Everyone in America saw the same replay.
It started as just another Sunday afternoon. The kind where the living room becomes a command center: snacks within reach, remote in hand, the familiar hum of the broadcast filling the house. The Broncos were driving. The Bills were desperate. And then came that play, the one that would be replayed so many times it might as well have been carved into the national memory.
The stadium went silent for a breath. Then the cameras zoomed in. The networks slowed the footage to a crawl. Every angle, every pixel, every blade of grass was suddenly under forensic review. The announcers shifted into their analytical mode, parsing every angle the broadcast truck fed them as if they were reviewing evidence in real time.
I watched it and saw a clean call. Clear as day. It was obvious to me, and I was cheering the call.
Bills fans watched the same footage and saw a cosmic injustice. A theft. A moral crime. In their eyes, the referees had not merely blown a call; they had violated the natural order of the universe. Depending on which jersey you owned, the officials were either competent professionals doing their job or corrupt incompetents conspiring against your very existence.
The moment the ruling was announced, the country split cleanly in two.
Phones lit up. Group chats ignited. Comment sections went radioactive. People who hadn’t spoken since high school suddenly reconnected for the sole purpose of calling each other blind, biased, or brain-dead. Sports radio hosts cleared their throats and prepared for the kind of righteous fury that pays their mortgages.

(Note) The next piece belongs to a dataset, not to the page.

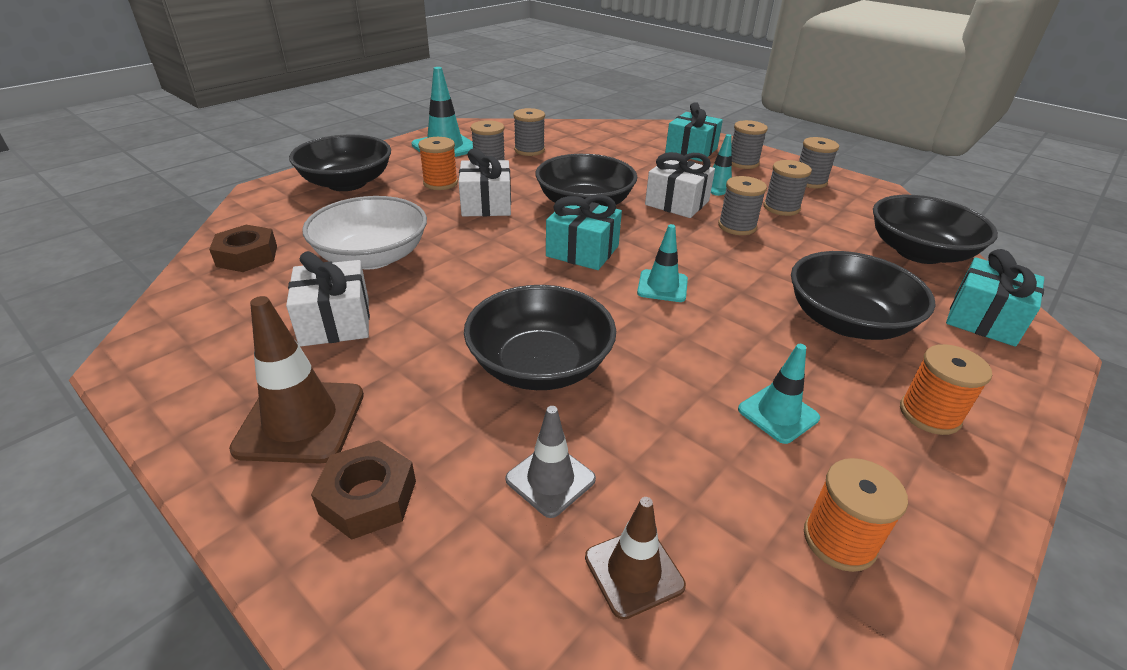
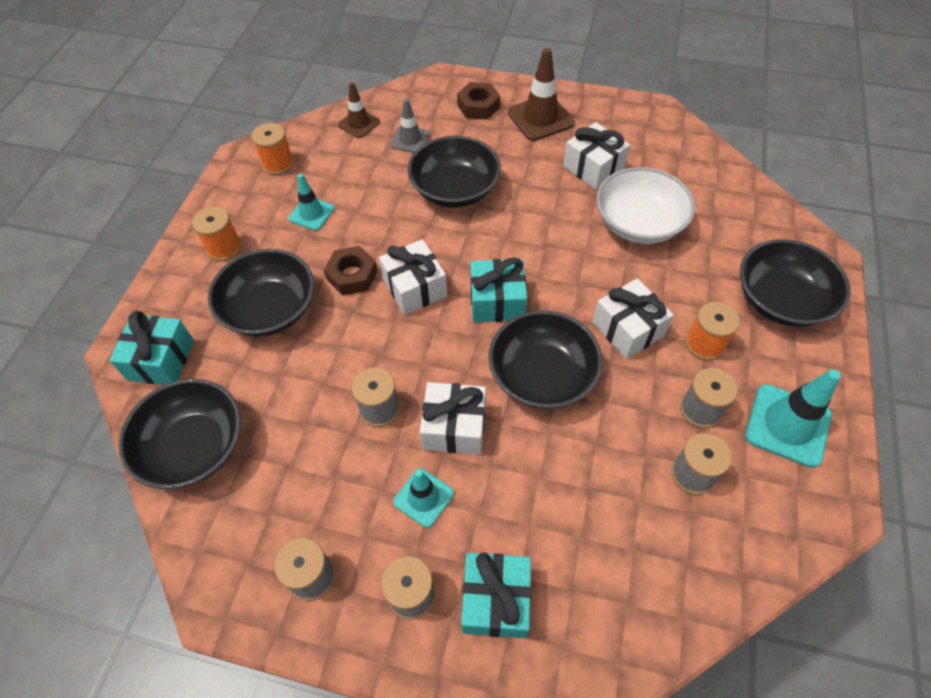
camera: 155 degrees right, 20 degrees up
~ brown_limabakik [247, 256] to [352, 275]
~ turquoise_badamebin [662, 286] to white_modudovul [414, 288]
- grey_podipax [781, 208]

By the time the sun came up the next morning, the outrage had metastasized. Bills fans demanded accountability. They demanded explanations. They demanded blood. And within days, they got it. The coach, a man who had taken his team to the playoffs for seven consecutive years, was fired.
All because of a single play that half the country saw one way and half the country saw another.

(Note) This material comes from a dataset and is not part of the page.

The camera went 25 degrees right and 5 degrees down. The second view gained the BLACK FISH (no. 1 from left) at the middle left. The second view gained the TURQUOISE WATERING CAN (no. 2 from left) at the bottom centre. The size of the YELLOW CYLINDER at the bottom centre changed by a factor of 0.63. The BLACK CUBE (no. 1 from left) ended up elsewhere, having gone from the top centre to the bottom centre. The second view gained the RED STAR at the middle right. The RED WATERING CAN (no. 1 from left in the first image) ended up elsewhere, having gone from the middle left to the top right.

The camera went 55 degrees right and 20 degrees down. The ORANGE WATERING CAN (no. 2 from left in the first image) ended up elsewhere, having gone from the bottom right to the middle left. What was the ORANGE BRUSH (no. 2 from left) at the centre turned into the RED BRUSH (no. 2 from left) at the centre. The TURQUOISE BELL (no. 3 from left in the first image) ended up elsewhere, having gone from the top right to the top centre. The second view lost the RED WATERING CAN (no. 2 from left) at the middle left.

A moment that should have been trivial, forgettable, just another blip in a long season, instead became a national Rorschach test. A mirror held up to our collective face.
And what we saw staring back wasn’t football at all.
American football has a strange power over its fans. It turns otherwise reasonable adults into walking, breathing zombies whose emotional stability depends on the outcome of a Sunday afternoon. And heaven help the coach who loses even once. Several coaches were fired this year despite making the playoffs, losing only by inches, sometimes on a single play. Inches. One blade of grass the wrong direction and a man’s career evaporates.
They call it a blood sport, and they are not wrong. It gets bloody when a coach fails to bring home the golden ring.
I say this with no moral high ground. I am a fan too. I feel the personality shift the moment a conversation turns toward sports. My voice changes. My pulse changes. My capacity for reason changes. Hockey does this to me as well, which suggests the problem is not the sport but the human holding the remote.
And then there is the darker side, the part we do not joke about. Super Bowl Sunday is statistically one of the worst days of the year for domestic violence. Something in us becomes dangerous when our team loses. Something in us becomes righteous when our team wins.
So, is the sport causing this, or is the sport simply revealing us?
We are not just cheering for a team. We are cheering for ourselves. Winning becomes proof that we are special, unique, righteous. Losing becomes an existential threat. The ego is a fragile thing, and nothing bruises it quite like a scoreboard.
This is why the leap from sports to politics is not a leap at all. It is a short shuffle. The same emotional circuitry fires in stadiums and voting booths. The same tribal instincts. The same certainty that our side is noble and the other side is delusional. The same inability to see the same replay the same way.
Were we always like this, or did society shape us into this?
But what is society except a loose collection of humans trying to maintain life, dreams, and aspirations. If society makes us into zombies, then what does society become when we are zombies. That is an endless loop, the affected affecting the affectee, a circle that guarantees madness.
So maybe it is simpler. Maybe this is just humans being humans. History is full of blood sports and public spectacles. Maybe we are not worse than our ancestors, just louder, faster, and more connected. Maybe the taste of metaphorical blood still touches something deep in the human soul. Maybe it releases frustrations and cultural constraints. Maybe it lets us be who we really are.
Which brings me back to that Broncos–Bills play.
I saw the replay and thought the call was correct. Bills fans saw the same replay and were certain they had been robbed. Their anger spilled into online vitriol, then into demands for accountability, then into the firing of a coach who had done almost everything right.
How can two groups of people, watching the same game they both love, end up with such different truths?
Because our views are not shaped by facts. They are shaped by the biases and colored lenses we all wear. If we are built with a genetic desire to win, to the point where losing becomes unforgivable, then the real question is not about football at all.
It is this: If we are all zombies, each of us stumbling toward our own version of victory, how does a society function at all?
And maybe the scarier question is the one we want to avoid.
What happens when the game we are playing is not football?